As part of their research, WHO has shown that it takes dramatic reductions in a person’s exposure to smoke before there is much impact on their health. Even a 50% reduction, for example, will only have very limited impact on health outcomes.
This Lancet article does not discuss levels of personal exposure, and the amount of reduction achieved by the introduction of improved stoves. That data will be published soon in a separate article.
The model of cookstove introduced in this study is the Philips HD4012LS, fan-assisted stove which, in the laboratory, reduces emissions by 90%. Test results for this stove show indoor emissions of PM2.5 of 9.1-4.7 mg/min. The WHO indoor air quality guidelines suggest that you would need to reduce emissions to 1.75 mg/min to meet even their interim target for indoor air quality.

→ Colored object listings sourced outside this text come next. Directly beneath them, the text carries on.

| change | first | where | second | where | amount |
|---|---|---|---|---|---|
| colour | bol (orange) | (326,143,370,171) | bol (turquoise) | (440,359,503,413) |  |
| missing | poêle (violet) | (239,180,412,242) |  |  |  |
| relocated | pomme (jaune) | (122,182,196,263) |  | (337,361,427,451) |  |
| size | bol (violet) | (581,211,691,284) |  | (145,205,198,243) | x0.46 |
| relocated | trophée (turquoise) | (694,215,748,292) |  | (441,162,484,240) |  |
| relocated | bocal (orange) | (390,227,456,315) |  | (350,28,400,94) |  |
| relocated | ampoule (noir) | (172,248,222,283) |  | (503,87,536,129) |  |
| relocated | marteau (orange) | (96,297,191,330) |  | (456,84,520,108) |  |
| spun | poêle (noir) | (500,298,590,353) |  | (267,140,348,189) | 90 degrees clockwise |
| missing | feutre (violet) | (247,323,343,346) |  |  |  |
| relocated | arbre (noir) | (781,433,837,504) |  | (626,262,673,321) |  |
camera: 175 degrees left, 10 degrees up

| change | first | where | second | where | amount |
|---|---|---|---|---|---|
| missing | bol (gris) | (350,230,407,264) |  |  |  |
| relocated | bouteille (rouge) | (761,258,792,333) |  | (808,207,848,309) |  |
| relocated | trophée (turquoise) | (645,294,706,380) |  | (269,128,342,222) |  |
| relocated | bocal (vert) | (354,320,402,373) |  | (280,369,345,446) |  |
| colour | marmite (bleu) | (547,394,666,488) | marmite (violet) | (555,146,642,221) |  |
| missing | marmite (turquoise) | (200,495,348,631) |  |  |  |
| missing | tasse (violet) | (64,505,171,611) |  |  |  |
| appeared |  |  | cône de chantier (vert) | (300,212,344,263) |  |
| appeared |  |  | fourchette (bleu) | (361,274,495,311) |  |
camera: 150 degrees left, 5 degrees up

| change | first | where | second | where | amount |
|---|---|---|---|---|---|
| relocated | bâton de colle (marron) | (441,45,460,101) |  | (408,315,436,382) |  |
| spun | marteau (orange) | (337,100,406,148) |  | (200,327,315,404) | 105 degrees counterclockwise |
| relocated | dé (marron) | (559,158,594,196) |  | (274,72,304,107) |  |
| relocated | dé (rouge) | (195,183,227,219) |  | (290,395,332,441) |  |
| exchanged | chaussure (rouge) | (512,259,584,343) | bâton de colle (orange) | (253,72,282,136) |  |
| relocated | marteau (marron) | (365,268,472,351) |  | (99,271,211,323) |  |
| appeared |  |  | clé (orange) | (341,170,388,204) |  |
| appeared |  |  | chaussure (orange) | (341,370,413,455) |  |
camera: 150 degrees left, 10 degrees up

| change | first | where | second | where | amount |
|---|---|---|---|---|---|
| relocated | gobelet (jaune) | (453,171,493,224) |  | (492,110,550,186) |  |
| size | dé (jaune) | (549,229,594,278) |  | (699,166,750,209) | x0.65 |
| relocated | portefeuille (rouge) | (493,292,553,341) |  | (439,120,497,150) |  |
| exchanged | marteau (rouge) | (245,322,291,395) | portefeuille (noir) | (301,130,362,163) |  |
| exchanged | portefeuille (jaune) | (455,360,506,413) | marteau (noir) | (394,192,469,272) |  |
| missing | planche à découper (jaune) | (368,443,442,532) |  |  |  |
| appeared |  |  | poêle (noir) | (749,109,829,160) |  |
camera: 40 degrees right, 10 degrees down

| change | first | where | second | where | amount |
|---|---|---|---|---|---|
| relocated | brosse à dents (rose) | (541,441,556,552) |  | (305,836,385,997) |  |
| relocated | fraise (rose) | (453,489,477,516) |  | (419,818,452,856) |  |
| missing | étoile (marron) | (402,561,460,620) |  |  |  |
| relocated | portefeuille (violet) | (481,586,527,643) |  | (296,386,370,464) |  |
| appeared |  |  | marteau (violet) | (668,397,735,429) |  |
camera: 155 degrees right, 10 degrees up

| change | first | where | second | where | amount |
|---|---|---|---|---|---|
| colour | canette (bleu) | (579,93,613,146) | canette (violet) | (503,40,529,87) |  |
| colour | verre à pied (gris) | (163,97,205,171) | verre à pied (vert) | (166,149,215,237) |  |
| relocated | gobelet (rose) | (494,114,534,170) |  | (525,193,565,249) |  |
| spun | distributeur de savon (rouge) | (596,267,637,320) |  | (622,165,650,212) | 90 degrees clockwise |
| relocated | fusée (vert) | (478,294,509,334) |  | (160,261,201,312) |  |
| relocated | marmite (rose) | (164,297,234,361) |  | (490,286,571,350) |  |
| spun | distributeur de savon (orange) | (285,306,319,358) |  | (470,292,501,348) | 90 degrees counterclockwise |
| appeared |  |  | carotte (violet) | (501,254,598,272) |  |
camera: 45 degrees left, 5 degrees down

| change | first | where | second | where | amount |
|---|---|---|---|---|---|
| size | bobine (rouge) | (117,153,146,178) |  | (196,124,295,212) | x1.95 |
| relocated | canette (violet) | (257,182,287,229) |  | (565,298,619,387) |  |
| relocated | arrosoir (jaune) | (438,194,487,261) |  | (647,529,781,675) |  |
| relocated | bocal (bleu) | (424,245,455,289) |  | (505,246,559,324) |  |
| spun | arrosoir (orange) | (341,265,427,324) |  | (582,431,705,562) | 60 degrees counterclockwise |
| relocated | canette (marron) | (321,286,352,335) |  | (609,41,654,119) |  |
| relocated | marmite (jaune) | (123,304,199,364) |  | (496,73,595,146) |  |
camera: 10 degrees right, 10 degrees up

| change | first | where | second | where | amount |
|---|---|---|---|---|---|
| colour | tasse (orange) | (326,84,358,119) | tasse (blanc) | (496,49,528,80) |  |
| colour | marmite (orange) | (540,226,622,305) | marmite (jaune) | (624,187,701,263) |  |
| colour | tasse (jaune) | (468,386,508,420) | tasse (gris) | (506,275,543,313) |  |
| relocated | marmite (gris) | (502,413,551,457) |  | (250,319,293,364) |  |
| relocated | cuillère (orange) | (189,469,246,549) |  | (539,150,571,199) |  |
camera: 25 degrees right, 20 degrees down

This stove has been found in other studies to be reasonably well accepted by cooks. It can burn a variety of fuels (which is important in Malawi), and has two settings to either cook food more slowly for a steady simmer, or on a high heat for a fast boil or to fry food.
Even so, the paper highlights that a 90% reduction in emissions from a stove in a lab test doesn’t translate into a 90% reduction in exposure to smoke by the users. The paper highlights some of the reasons which, in our experience, are common across the world:
- People don’t use the stove as their only stove for cooking, or for cooking every meal. The researchers found that by the end of the study, only 26% were using the stove for 2 or more meals a day. Stove use monitors attached to some of the stoves showed that it was used only every 3rd day on average by the end of 2 years. This was due to the stoves malfunctioning (battery failure was common).
- There are other sources of exposure to smoke pollution, beyond cooking in the kitchen, including tobacco smoking (in about 17% of households), burning rubbish, and smoke from neighbours’ fires.
A key finding from this study is therefore that, despite their best efforts, distributing stoves alone will not reduce exposure to indoor air pollution sufficiently to achieve the hoped-for health impacts. This underlines how difficult it is to reduce levels of smoke to acceptable limits.
In our own work in Nepal, we have combined an improved stove (admittedly not as lab-efficient as these Philips stoves) with a smoke hood. We have measured exposure levels of 120 µg/m3 on average, which is approaching the WHO interim target level of 75 µg/m3 (24-hour average). We are not health researchers and do not have the skills or resources to carry out the kind of large-scale randomised control trial that was done in Malawi. As such, these kinds of studies are vital to our collective understanding of the linkages between a technology, its uptake and use, the benefits it brings to poor people.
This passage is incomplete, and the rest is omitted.